I’m sitting here watching Jennifer’s Body, which is a movie I should love. I think the concept is amazing – a girl who gets taken advantage of by men only to turn the tables and start fucking over men. It should be edgy, fucking hilarious, scary as shit and I was expecting this movie to rock my afternoon.
This movie is totally unwatchable (despite a really great opening line). Megan Fox actually looks uncomfortable saying Diablo Cody’s lines (sad, so sad). I am so disappointed that the director missed the obvious: there is something infinitely amazing-hilarious-wonderful about having “the hot girl” look and act completely disgusting. I mean, in this movie, Megan Fox is a parody of herself. This could have been golden. I myself feel like puking up a waterfall of blood that this material was so mistreated.
I’m not going to finish it. I started fast-forwarding at about the 10 minute mark. Um, what the hell happened?
I think this is a really great example of genre gone wrong.
The logline is: “A newly possessed cheerleader turns into a killer who specializes in offing her male classmates. Can her best friend put an end to the horror?”

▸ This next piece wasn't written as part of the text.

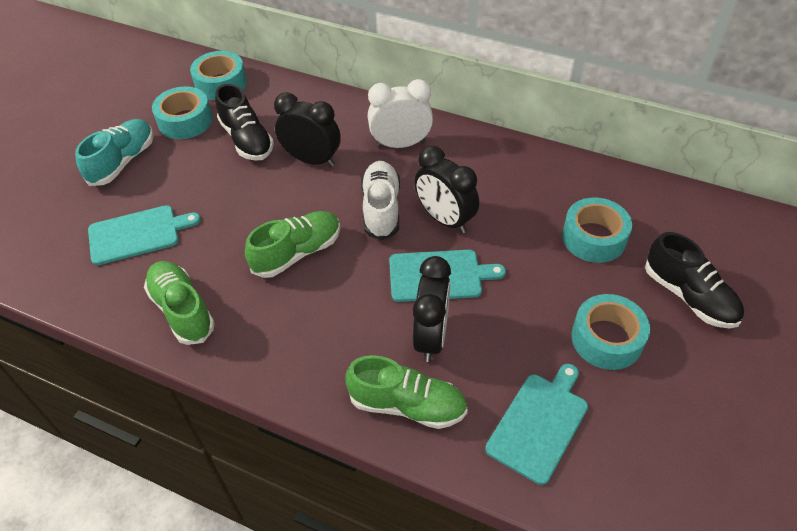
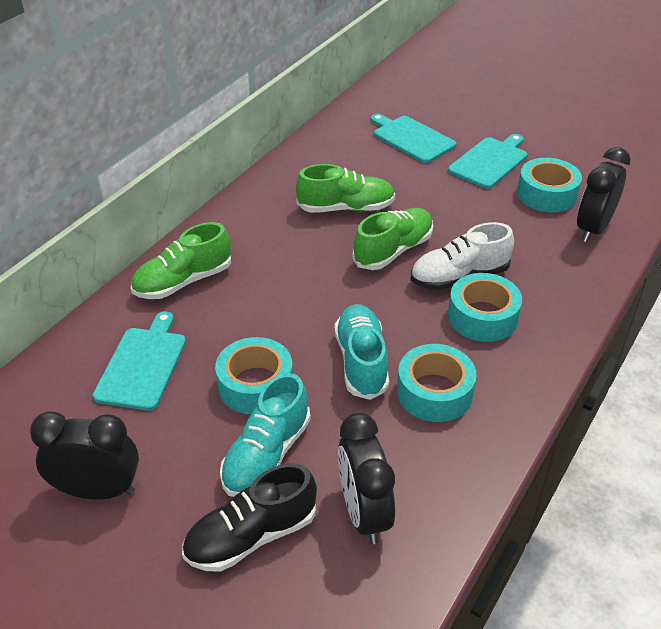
black shoe: 2 -> 1
turquoise shoe: 1 -> 2
white clock: 1 -> 0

It is listed as a horror/comedy, which would be perfectly fine if it were either funny or scary. It’s neither. It’s floating somewhere in the purgatory of absolutely not funny, absolutely not scary, and because it solidly misses both of those marks, the other things that it does pretty well – chatty, self-absorbed teens lamenting their teenness and teen milktoast – don’t really matter because that’s not what the core story is about.
It feels to me like this director disdains horror and isn’t funny. I’ve been a victim to that as well – I had a comedy short directed by a woman who wasn’t funny, the director wanted to take out all the comedic elements because I think they embarrassed her, and *poof* my really funny short turned into a piece of shit.
Despite what may have been on the page, or what could have been created with a broader vision from what was on the page, this movie weighs a little like a John Hughes movie, but it’s not a teen drama! It’s a dark, edgy, ironic commentary on the shit that teen girls and women have to go through. This story is dense with social criticism and I think could have been amazing – something akin to this generation’s Heathers – but, no. I’m actually saddened by the waste of material, and the fact is, because this movie did poorly at the box office, the next project of this tone will be harder to get funded and produced.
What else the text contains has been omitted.